Jennifer Burd received an MFA degree in creative writing from the University of Washington in 1994. She has worked as an instructional designer, editor, and newspaper reporter. Currently, when not dancing, taking photographs, or thinking about metaphor, she edits books for High/Scope Press in Ypsilanti, MI. Burd’s poems have appeared in The Bellingham Review, Southern Poetry Review, Eclipse, Modern Haiku, and the anthology Nobody’s Orphan Child, among other publications. She resides in Ypsilanti, MI.

Hinde Ena Burstin is a bilingual writer, most recently published in: Voices and Spaces: Indigenous and Multicultural Writers in Dialogue (Kemarre Arts, Canberra, 2006), New Under the Sun: Jewish Australians on Religion, Politics and Culture (Black Inc, Melbourne, 2006) and Jewish Women: A Historical Encyclopedia (Shalvi Publishing, 2006). An award-winning Yiddish poetry translator, she is a research associate and post-graduate student at University of Sydney, Australia, researching feminist and anti-racist Yiddish poetry. [End Page 126]

Beth Camp just retired from Linn-Benton Community College to write full-time.
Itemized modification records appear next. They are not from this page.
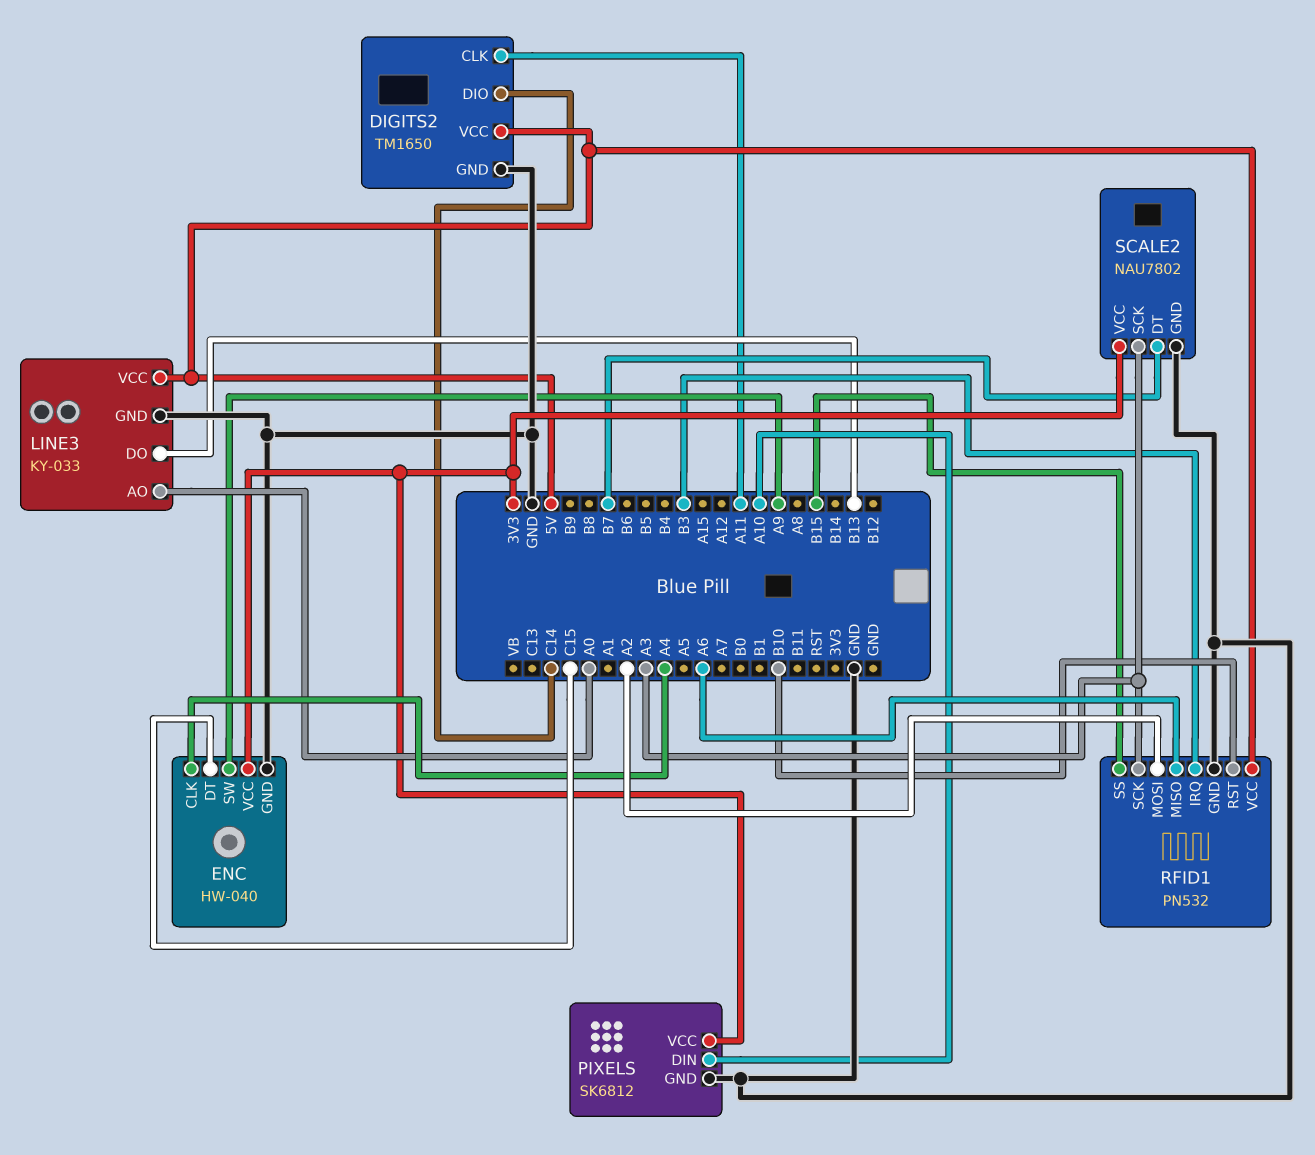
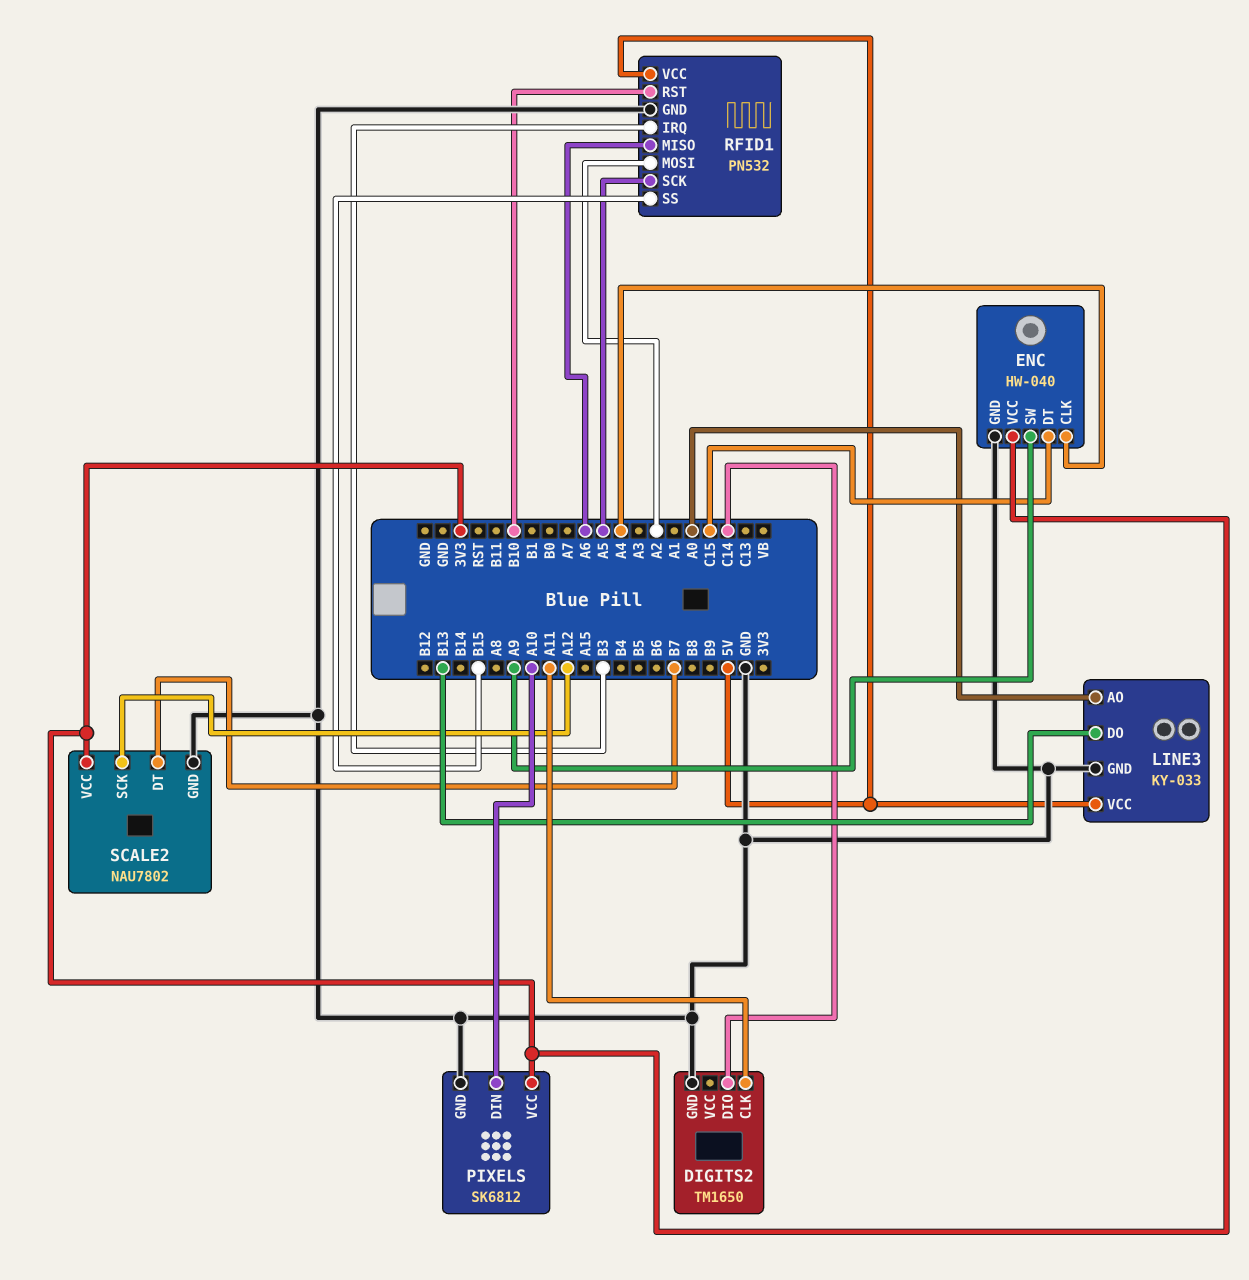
DIGITS2 pin VCC: 5V -> none
RFID1 pin SCK: A3 -> A5
SCALE2 pin SCK: A3 -> A12

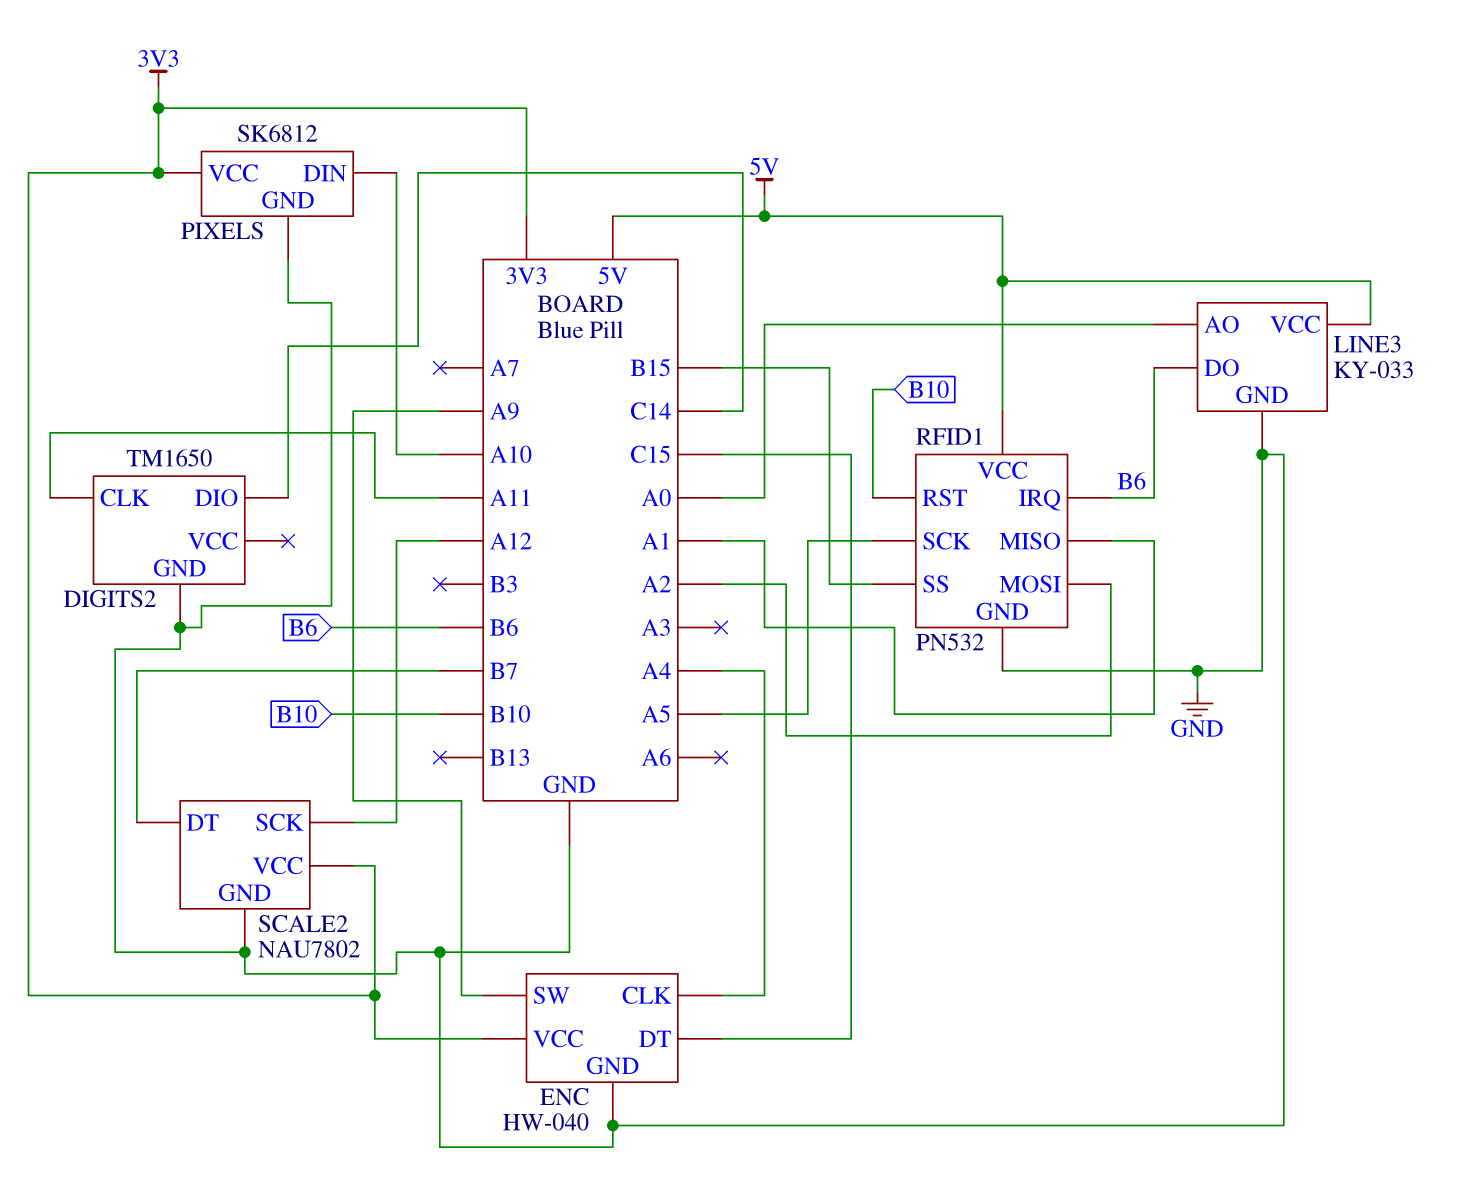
LINE3 pin DO: B13 -> B6
RFID1 pin IRQ: B3 -> B6
RFID1 pin MISO: A6 -> A1

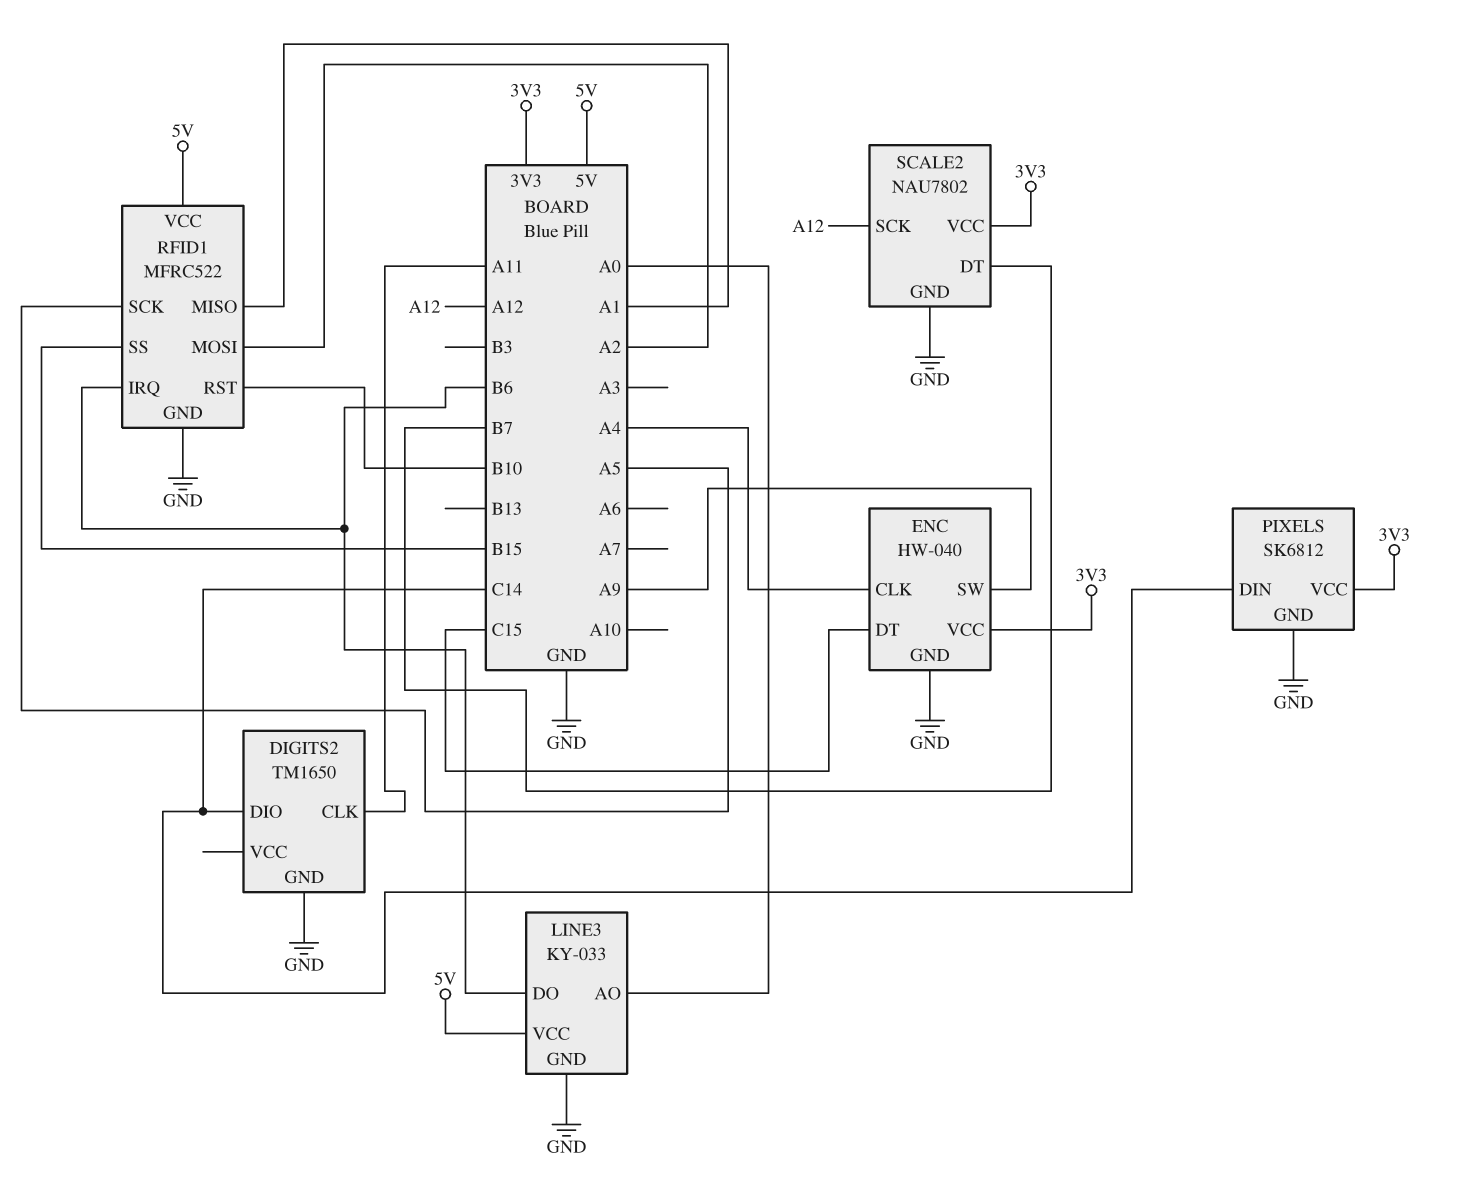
PIXELS pin DIN: A10 -> C14
RFID1: PN532 -> MFRC522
She taught humanities, Latin-American literature and writing; was recognized as an outstanding teacher by the Oregon Council of Teachers of English, and commended by the Two-Year College Association of English Teachers for leadership. She recently published a chapbook, Mermaid Reflections. Interested in issues affecting women, spirituality, and international cultures, she anticipates lengthening the number of countries she has studied.

Ellen Cassedy is a writer living near Washington, D.C. She is working on a book...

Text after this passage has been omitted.